Jak się ubrać na skitury?

Skitury, skialpinizm, czy narciarstwo wysokogórskie – wszystkie te określenia zawierają cząstkę związaną z nartami. Jesteś narciarzem? Możesz zatem zostać skiturowcem,  gdy tylko zmienisz sprzęt pod nogami, pomyślisz. I słusznie! Jednak zanim to uczynisz, musisz co nieco o tej wspaniałej dyscyplinie zrozumieć, by wiedzieć, że nie wystarczy tylko zmiana nart czy butów na te stricte skiturowe. Kluczowe znaczenie zarówno dla wygody, jak i bezpieczeństwa skiturowca ma dobranie właściwego ubioru.

Wybitny alpinista i himalaista dwudziestego pierwszego wieku, szwajcarski wspinacz Ueli Steck zwykł mawiać, że nie ma w górach nic gorszego, niż ciężki plecak. Bez względu na to, czy przebywam w górach w celach trekkingowych, biegowych, wspinaczkowych czy skiturowych, kluczowe jest to, bym nie dźwigał/a zbędnych gramów – nie tylko w plecaku, ale i na sobie. Light and fast , czyli lekko i szybko, lekko i sprawnie – to filozofia nowoczesnego przebywania w górach. Piszę to zarówno jako ścigająca się zawodniczka, dla której podczas startów każdy dosłownie gram ma znaczenie, ale także jako przewodniczka wędrująca po górach spokojnym tempem z amatorami. Prędkość poruszania się po górach jest wprawdzie ważna, ale nie najważniejsza. Natomiast ma ogromne znaczenie, czy to, co mam na sobie tam w górze nie wymaga ode mnie zbytniego dodatkowego nakładu cennej (sic!) energii.  I to jest pierwsza rzecz, którą trzeba zrozumieć, zaczynając przygodę ze skiturami; że jest to szczególna wersja narciarstwa, wersja intensywna; zbliżona wysiłkowo bardziej do chodzenia pod górę czy biegania, czyli do pocenia się w rytm mocno bijącego serca.  Nie jest to dyscyplina, która wymaga siedzenia na wyciągowej kanapie by później w kilka minut zszusować w dół. I taka optyka jest kluczowa w doborze właściwego sprzętu oraz ubioru.

Chcąc dobrze ubrać się na skitury, zapominamy zatem o narciarskich kurtkach czy spodniach z ocieplającą podpinką. Sięgamy po wierzchnią warstwę lekką i solidnie chroniącą przed opadami i wiatrem.
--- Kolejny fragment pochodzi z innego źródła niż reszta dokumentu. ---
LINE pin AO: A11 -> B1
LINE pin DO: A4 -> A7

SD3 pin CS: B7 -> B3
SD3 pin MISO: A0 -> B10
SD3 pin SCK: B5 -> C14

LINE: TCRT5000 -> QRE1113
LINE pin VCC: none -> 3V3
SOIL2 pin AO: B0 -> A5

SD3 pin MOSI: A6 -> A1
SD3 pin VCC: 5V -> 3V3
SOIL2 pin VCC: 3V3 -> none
W tym celu świat nie wymyślił dotąd nic lepszego niż membranę Gore-tex, a na rynku są dostępne tego typu kurtki o takiej wadze i objętości, że można je zmieścić po zwinięciu w dwóch dłoniach. Taka kurtka to ta część ubioru skiturowca, którą wpisałabym w kategorię „bezpieczeństwo”. Mamy ją w plecaku podczas podchodzenia, by skorzystać z niej np. podczas zjazdu. Ważna uwaga- kurtka ta powinna być wyposażona w kaptur, który na wietrznej grani niejednego uratował przed hipotermią ( skrajnym wychłodzeniem).
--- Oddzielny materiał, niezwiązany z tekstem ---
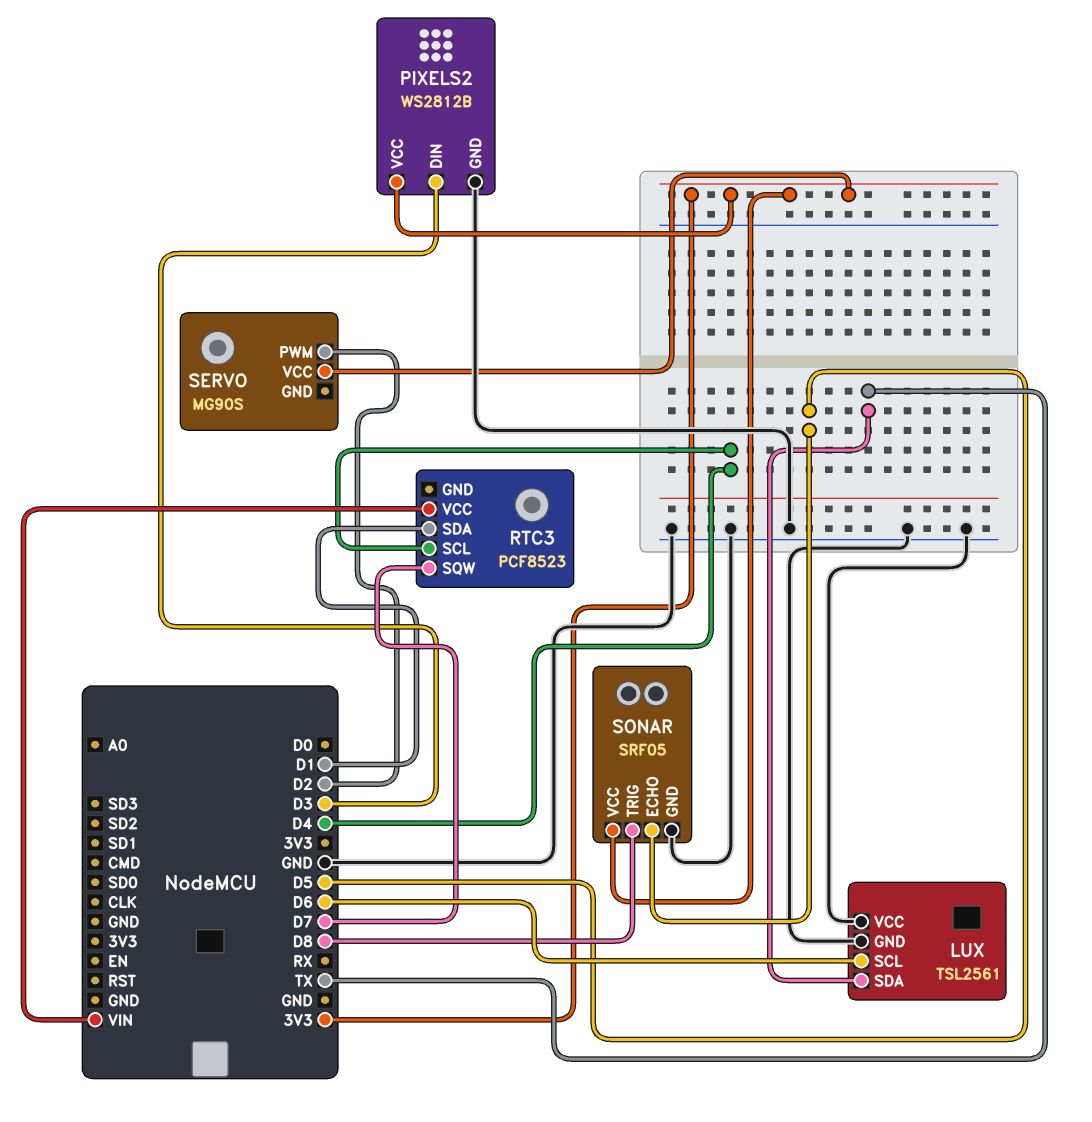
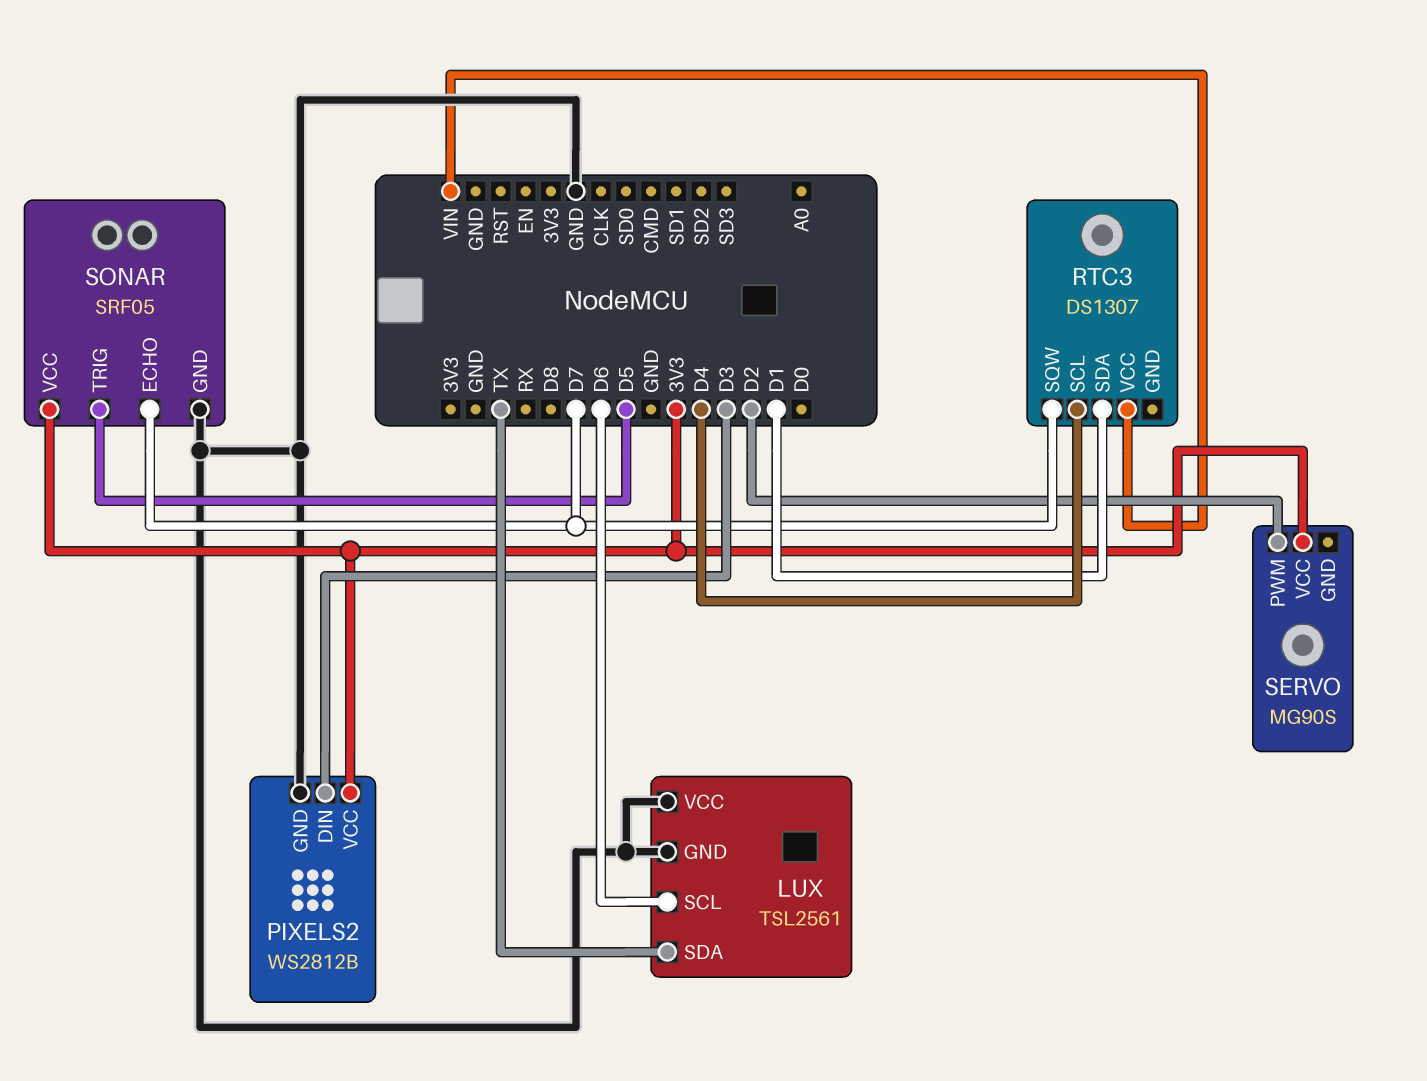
RTC3: PCF8523 -> DS1307
SONAR pin ECHO: D5 -> D7
SONAR pin TRIG: D8 -> D5

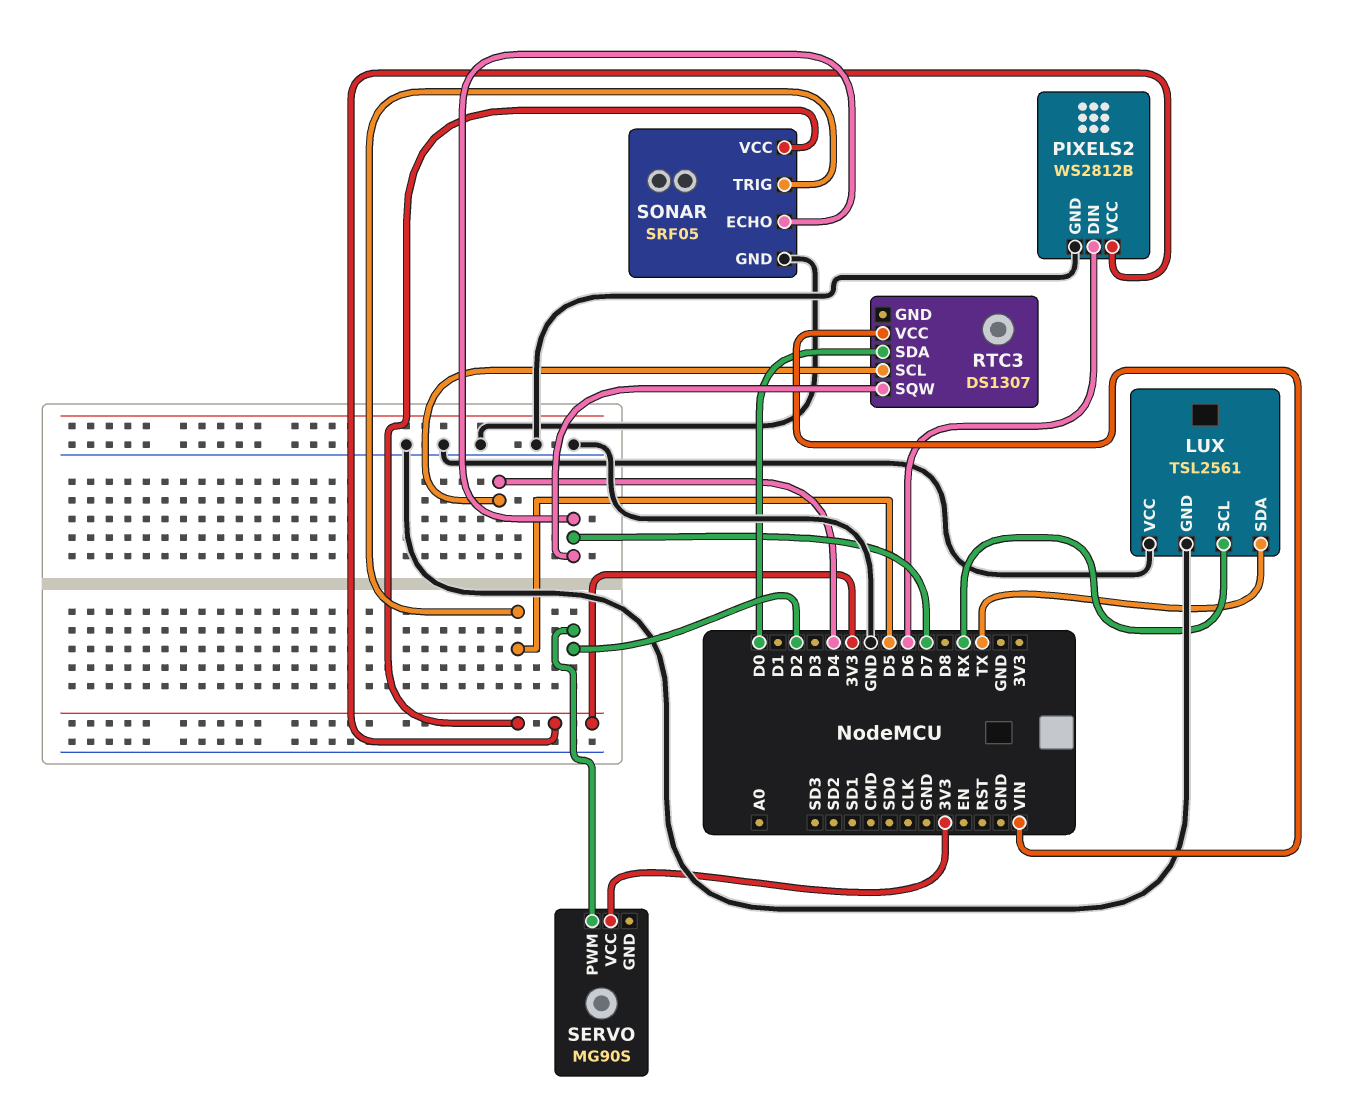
LUX pin SCL: D6 -> RX
PIXELS2 pin DIN: D3 -> D6
RTC3 pin SDA: D1 -> D0

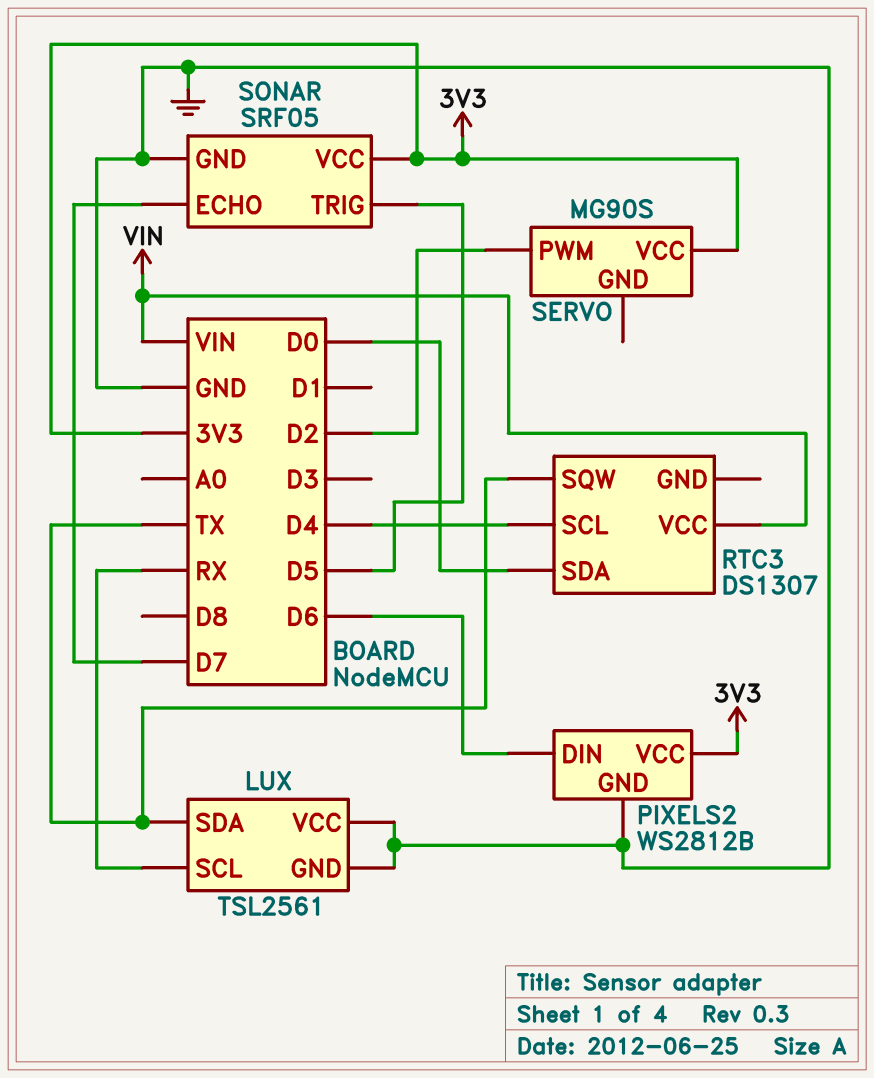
RTC3 pin SQW: D7 -> TX

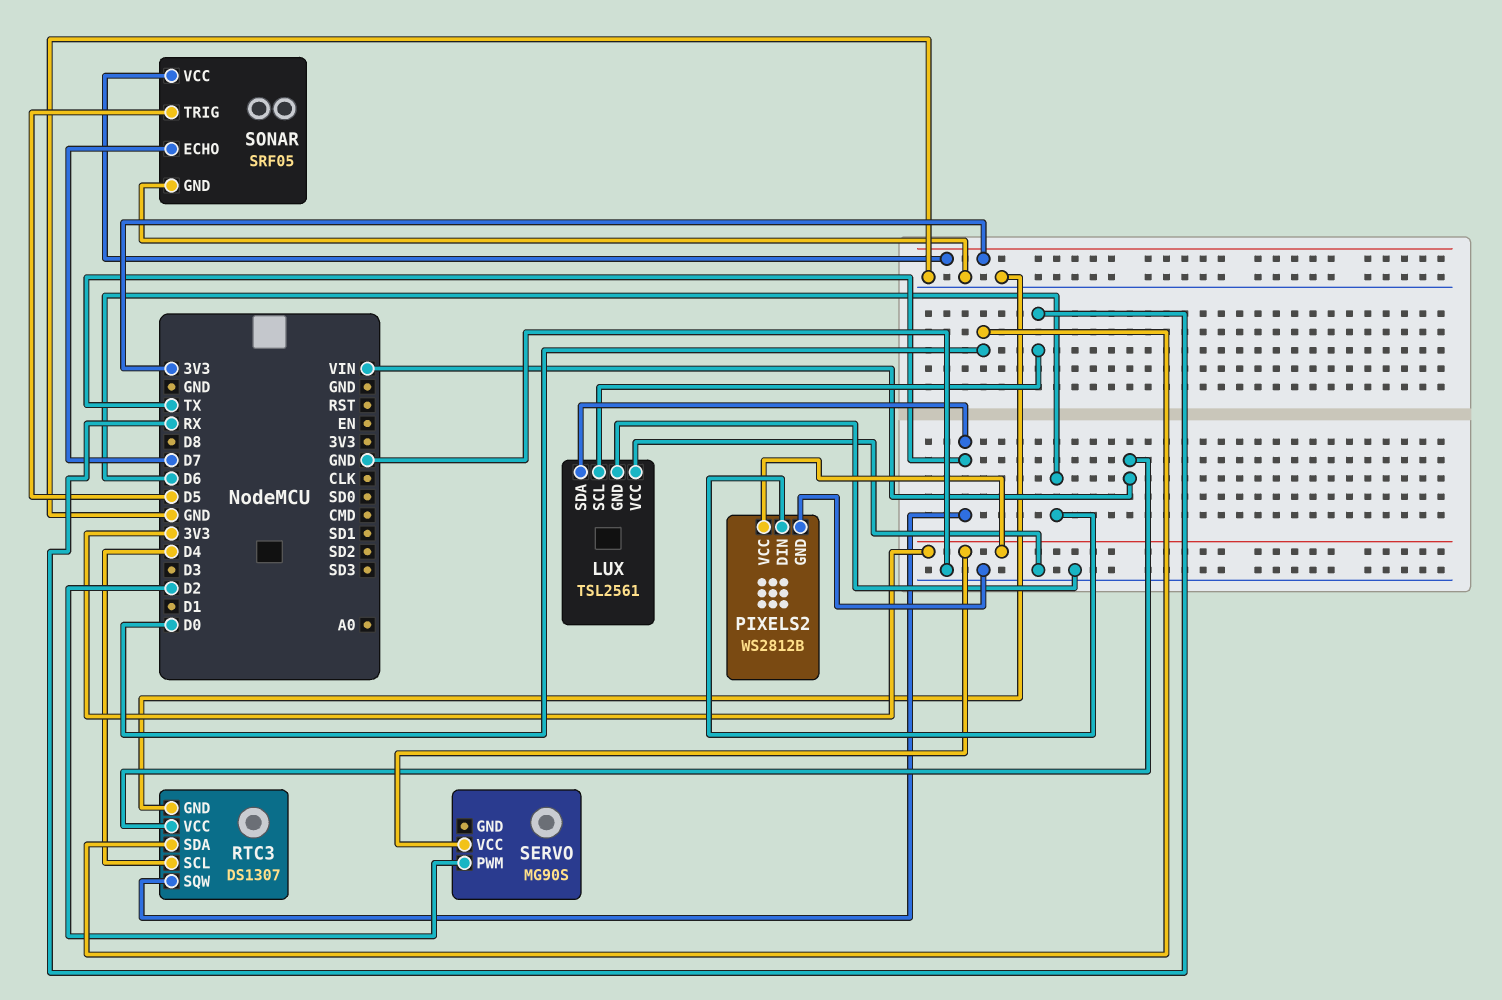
RTC3 pin GND: none -> GND

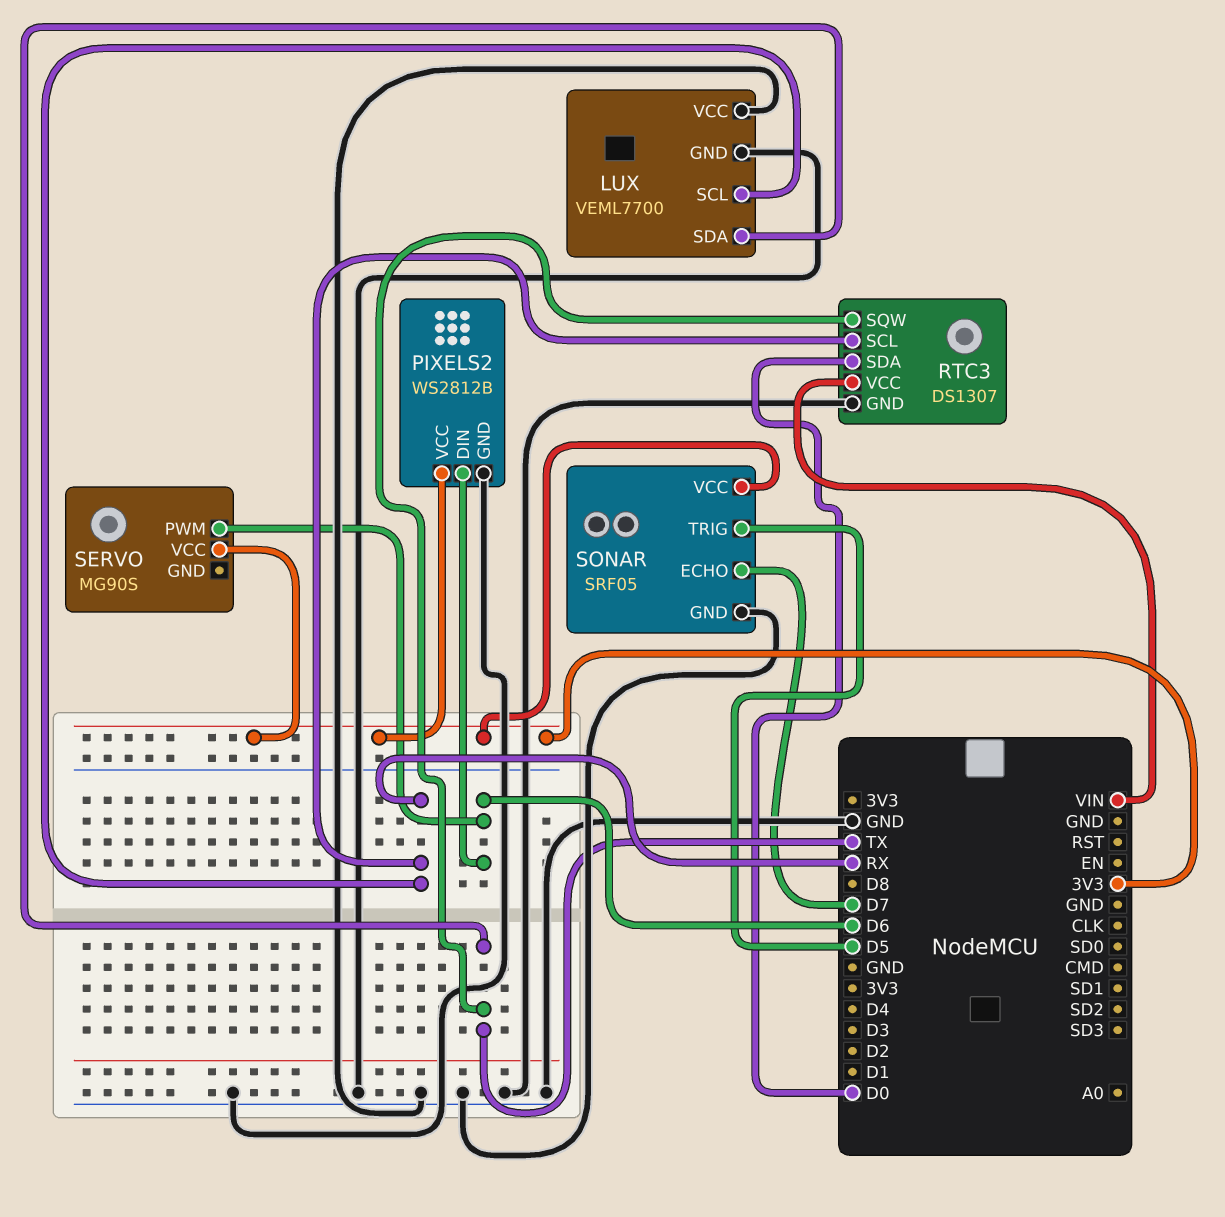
LUX: TSL2561 -> VEML7700
RTC3 pin SCL: D4 -> RX
SERVO pin PWM: D2 -> D6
Drugi element ubioru podpadający pod kategorię „bezpieczeństwo” to lekka kurtka puchowa (z puchu naturalnego lub sztucznego). I w tym przypadku lekkość to jej główna cecha – mamy po prostu nie czuć jej w plecaku. Nie używamy jej na podejściu, kiedy ociepla nas krążąca w żyłach krew, a podczas zjazdu, kiedy zwykle ciało się nam może wychładzać.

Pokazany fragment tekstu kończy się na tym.